The effects of COVID-19 and associated government response raises a number of legal issues for businesses to consider. These include:
- Your people, including health and safety, privacy, employee leave entitlements, and potential restructurings.
- Contractual matters, including complying with contractual obligations, force majeure and frustration clauses, and specific issues concerning leases.
- Financial issues, including potential breaches of financial covenants, potential insolvency and restructuring options.
- Insurance cover, including the potential for cover under business interruption, travel insurance and other policies.
- Corporate governance, including directors' duties and continuous disclosure obligations for listed companies for listed companies and regulatory relief granted for issuers raising capital and for financial reporting obligations.
Set out below are further details on these key legal considerations for businesses when coordinating a response to the impacts of COVID-19 and associated actions.
It is important that your team is keeping up to date with your legal and regulatory obligations and updated guidance from relevant authorities in order to ensure that the team can quickly respond to, and comply with, these new obligations. Please do not hesitate to contact us if we can assist.
- Workforce: Managing the impact on your workforce is likely to be foremost on your mind. Planning resourcing strategies, implementing new flexible working arrangements and other policies if staff have to self-isolate, while managing business critical functions and the impact on vulnerable employees, raises questions including:
- Employee leave: None of the rules on annual leave, sick leave and alternative leave in the Holidays Act clearly apply to a compulsory or voluntary self-isolation situation in which the employee is not unwell. In response, the government has now introduced “COVID-19 leave”. A range of possible scenarios could arise within your workforce. Our article 'Coronavirus – updated practical tips for employers in an evolving situation' sets out some general principles to guide your planning for these situations, including the government’s most recent support package announcements.
- Restructuring: When considering any restructuring process, employers will need to bear in mind their duties of good faith under the Employment Relations Act. These are summarised in our article 'Coronavirus – update practical tips for employers in an evolving situation'. In addition, as alternatives to redundancies, employers could consult with employees to see if they would agree to a reduction in salaries voluntarily, however, any variation to an employment agreement will need the employee's consent.
- Health & Safety: Employers must manage the health risks to workers and other people affected in the workplace, taking them seriously and treating employees in good faith. Employers should plan ahead and work with staff and unions to address likely scenarios arising from COVID-19. All employers should have a plan for what might happen in a wider outbreak situation, and ensure that employees are aware of that plan in advance. Our advice is communicate early, and communicate well.
- Privacy: It is essential that you maintain good privacy practices. A number of exceptions to general privacy restrictions may apply where personal information needs to be collected or disclosed to support the response to COVID-19. However, particular care must be taken with personal health information.
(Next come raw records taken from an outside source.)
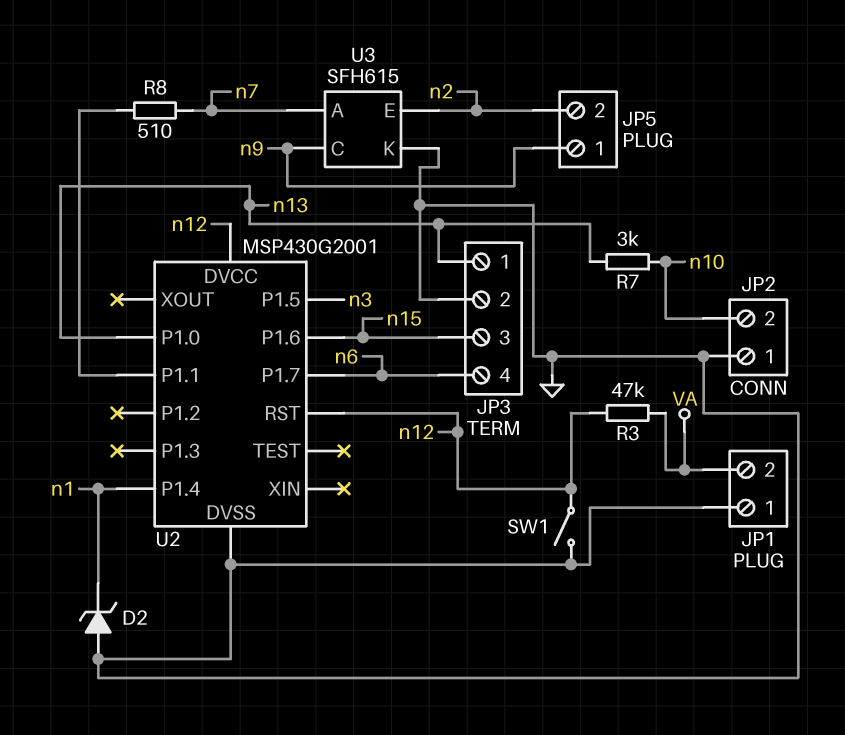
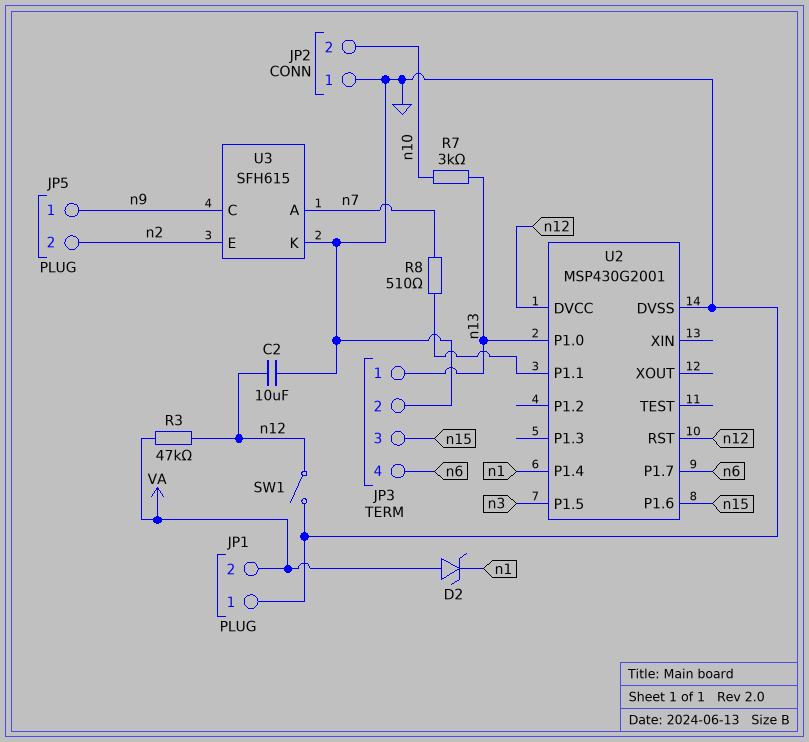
C2: none -> 10uF (GND, n12)
D2: zener (A GND, K n1) -> zener (A VA, K n1)

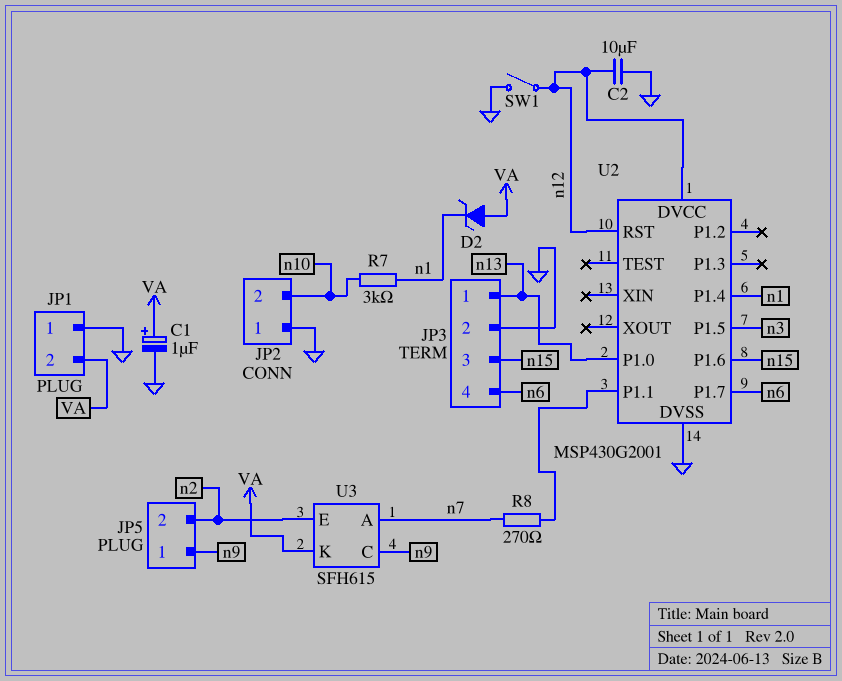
C1: none -> 1uF (plus VA, minus GND)
R3: 47k (VA, n12) -> none
R7: 3k (n10, n13) -> 3k (n1, n10)
R8: 510 (U2/P1.1, n7) -> 270 (U2/P1.1, n7)
U3 pin K: GND -> VA

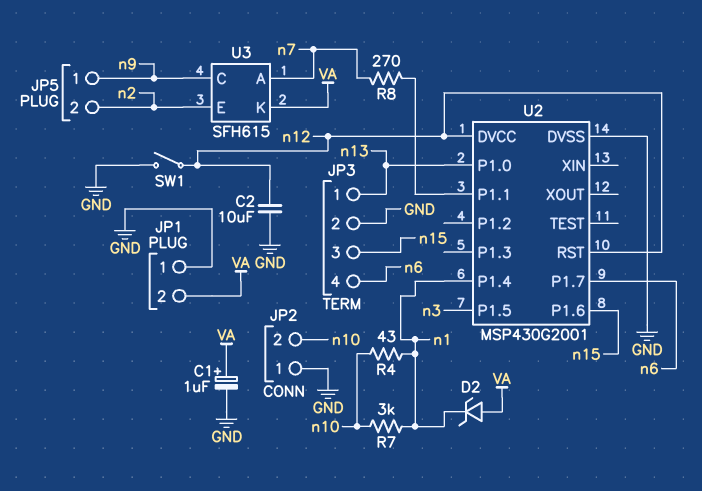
R4: none -> 43 (n1, n10)

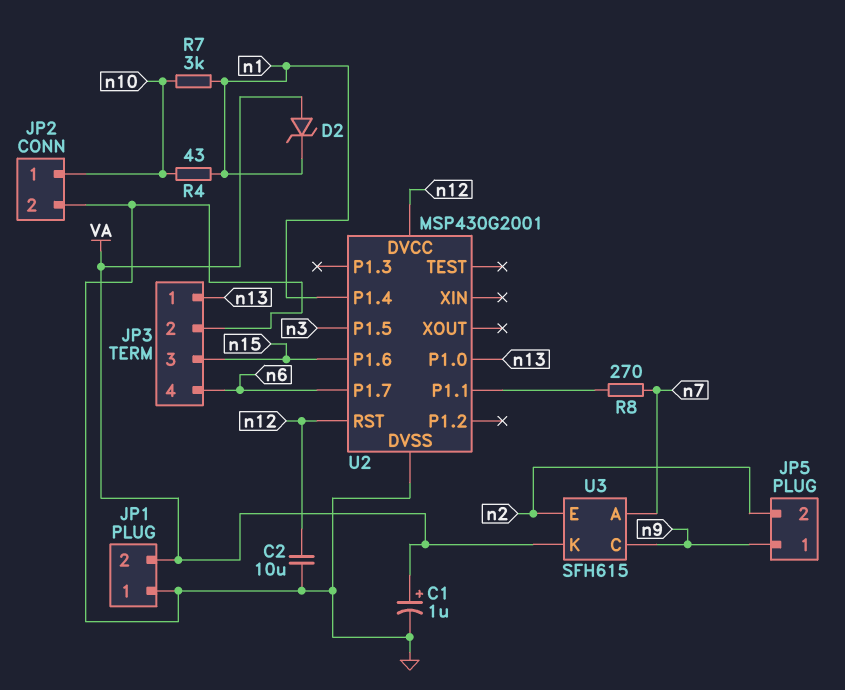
JP2 pin 1: GND -> n10
JP2 pin 2: n10 -> GND
SW1: switch (GND, n12) -> none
For example, in some circumstances an event organiser can give attendee information to the health authorities, an employer may need to inform other employees if an employee is self-isolating and/or displaying symptoms and, in some circumstances, it may be appropriate for an employer to temperature screen in the workplace. Exceptions to general privacy restrictions will also apply to some information updates to customers and suppliers.
- Force majeure and frustration
A key issue is whether the impacts of COVID-19 might allow you (or your counterparty) to avoid your contractual obligations.
- Force majeure: The starting point is to assess whether your contracts have a force majeure clause that excuses the parties from their contractual obligations and liabilities if they are prevented from performing because of a specified event. The wording of each clause will be critical in determining whether it is triggered by the impacts of COVID-19.
- Doctrine of frustration: If your contracts do not contain a force majeure clause, the common law doctrine of frustration might apply to release you (and your counterparty) from the contract – but only if the impacts of COVID-19 make performance impossible or radically different to what you agreed.
- Other potentially relevant provisions: When reviewing your contracts, it is important to consider the whole range of provisions that might be affected. These include material adverse change clauses, financial covenants, change in law, cessation of business and termination.
- The importance of getting it right: In all cases, you should be careful in asserting that you are not required to perform. If it later turns out that your force majeure cause did not apply, or the contract was not frustrated, you may have wrongfully repudiated the contract and be liable for damages resulting from that repudiation.
- Customer and supply contracts
Evaluating the impact of COVID-19 on your key customer and supply chain contracts will be key to assess you and your counterparty's ability to perform.
- From a customer perspective, you should be assessing your rights if a counterparty to any of your key contracts is unable to perform. Urgent steps may include implementing disaster recovery plans, sourcing alternative or back-up supply arrangements (including checking termination rights, exclusivity obligations and minimum purchase commitments) and enforcing “no-discrimination" or “most-favoured customer" rights.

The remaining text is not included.